I find Nicolaus so fascinating. Sure, in that ancient and perfect way that every parent marvels at their kids, but also because he has ways of thinking about things that are startling and new and old and complex and beautiful, and simple and fivish all at the same time. Basically he’s a cool person. I like when he tells me things, and when he wonders things, and when he talks to himself, recounting these wonderful narratives. He has a talent for words that borders on superpower.
I tell him so sometimes, that most people don’t think about things that way. I tell him in a good way, I don’t point and yell “freeeeak!” because I read in a book that it’s better to tell your kids good things about them than to point and call them a freak. He’ll tell me how he figured something out, or about the way he groups things in his mind, or what it feels like to almost be asleep but not quite – and I tell him, “That is really cool. Not many people think about it that way.”

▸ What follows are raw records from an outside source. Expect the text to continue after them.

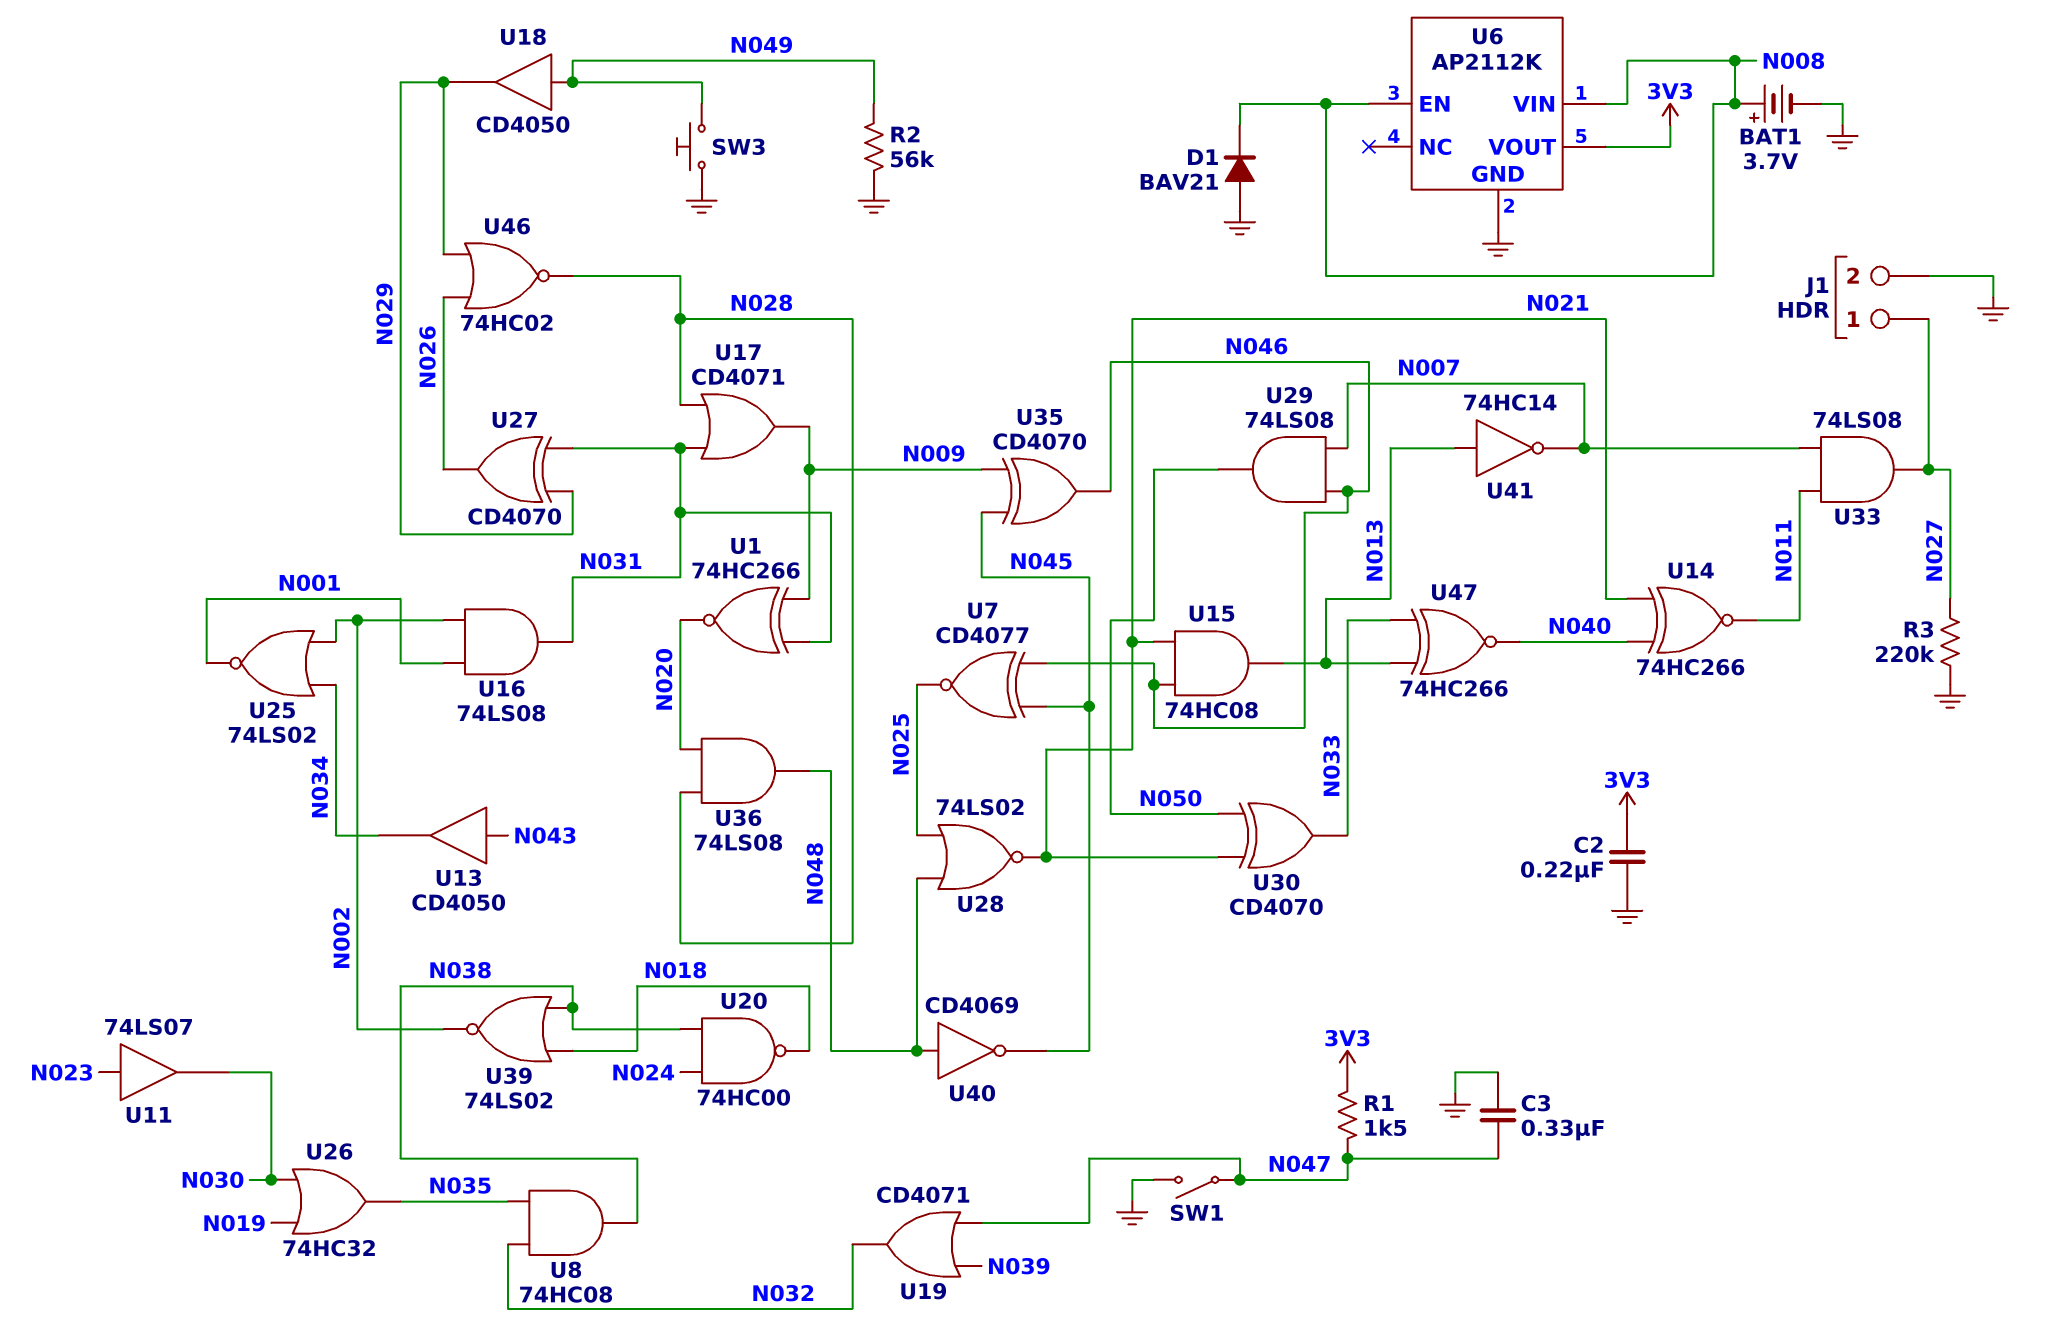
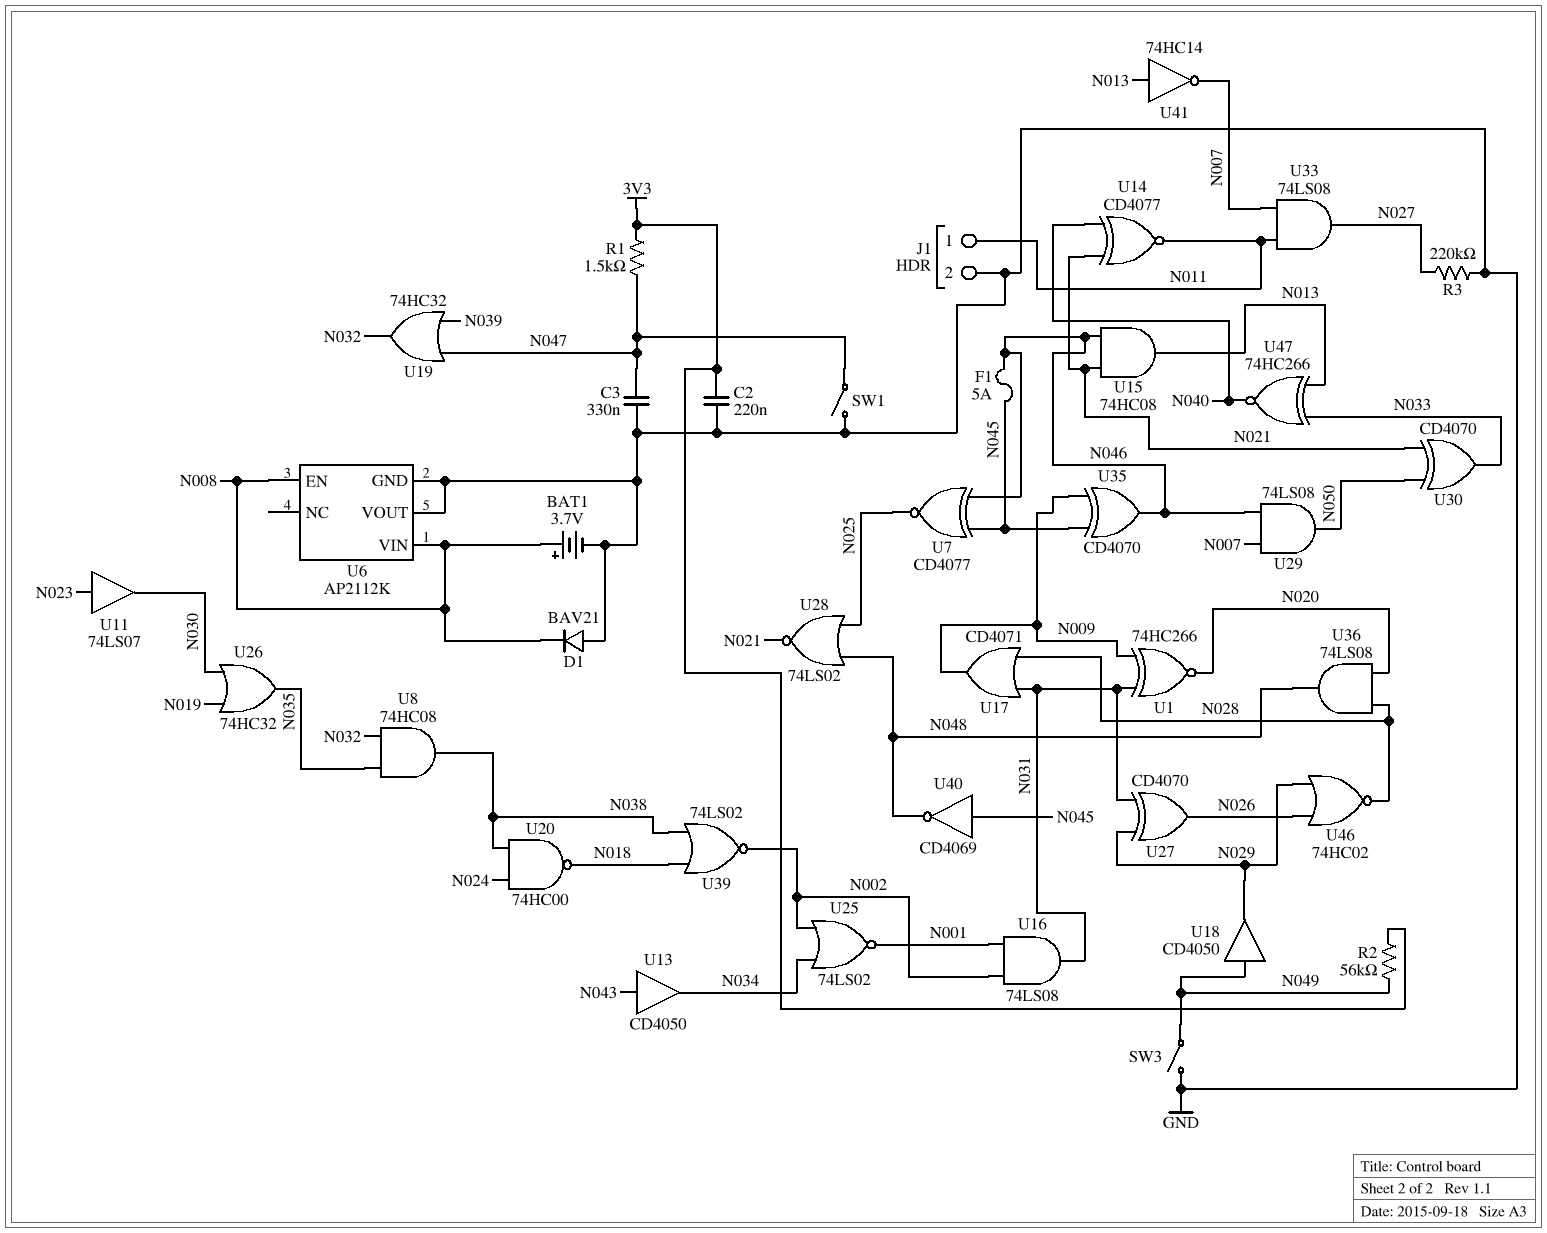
F1: none -> 5A (N045, N046)
J1 pin 1: N027 -> N011
R2: 56k (GND, N049) -> 56k (3V3, N049)
SW3: button (GND, N049) -> switch (GND, N049)
U6 pin VOUT: 3V3 -> GND
U14: XNOR 74HC266 (in N021, in N040, out N011) -> XNOR CD4077 (in N021, in N040, out N011)
U19: OR CD4071 (in N039, in N047, out N032) -> OR 74HC32 (in N039, in N047, out N032)
U40: NOT CD4069 (in N048, out N045) -> NOT CD4069 (in N045, out N048)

But tonight while I worked on the test tubes I was thinking, maybe it’s too much pressure. Maybe he doesn’t need to hear that he is special and interesting and creative. He talks about wanting to be famous, wanting everyone in the world to know about his inventions. Tonight as I sat at the table alone and worked on something for the total fun of making something pretty, making an old idea from my college sketchbooks into something real, I thought about Nicolaus and how kids don’t need to want to be famous. He doesn’t need to save the world. He just needs to eat mostly healthy food and drink water every day. He needs to take baths sometimes, and get muddy afterwards. He needs to practice reading and coloring and kicking a ball.
When you look at the core of who he is, he is an intensely curious, animated, creative, passionate, self aware person. We didn’t make him that way, he came that way and has never changed course. As his parents we try to find a balance between letting him be who he is, and countering it with things to help him chill the hell out sometimes. But maybe he also needs us to let him know that we don’t expect him to more than an ordinary human, that we just expect him to eat his broccoli and to talk to us in a nice voice and to try not to spill things if possible, but we’re flexible on that.
I don’t know what I’m posting this for. My parents always told my brothers and I how special and talented and artistic and creative and etc we all were. And we all grew up to be artists. So – did they do that? Or did they just notice what was there, and comment on it and buy us art supplies because we wanted them? Was it too much pressure somehow, and that’s why my brother is at Burning Man right now, experiencing the same level of responsibility and societal burdens that he experiences every day at home? Or did being considered special help us each embrace our uniqueness and fight for a creative life in a society that makes that difficult?
Don’t know. But I really like how my test tubes turned out. This weekend: petri dishes!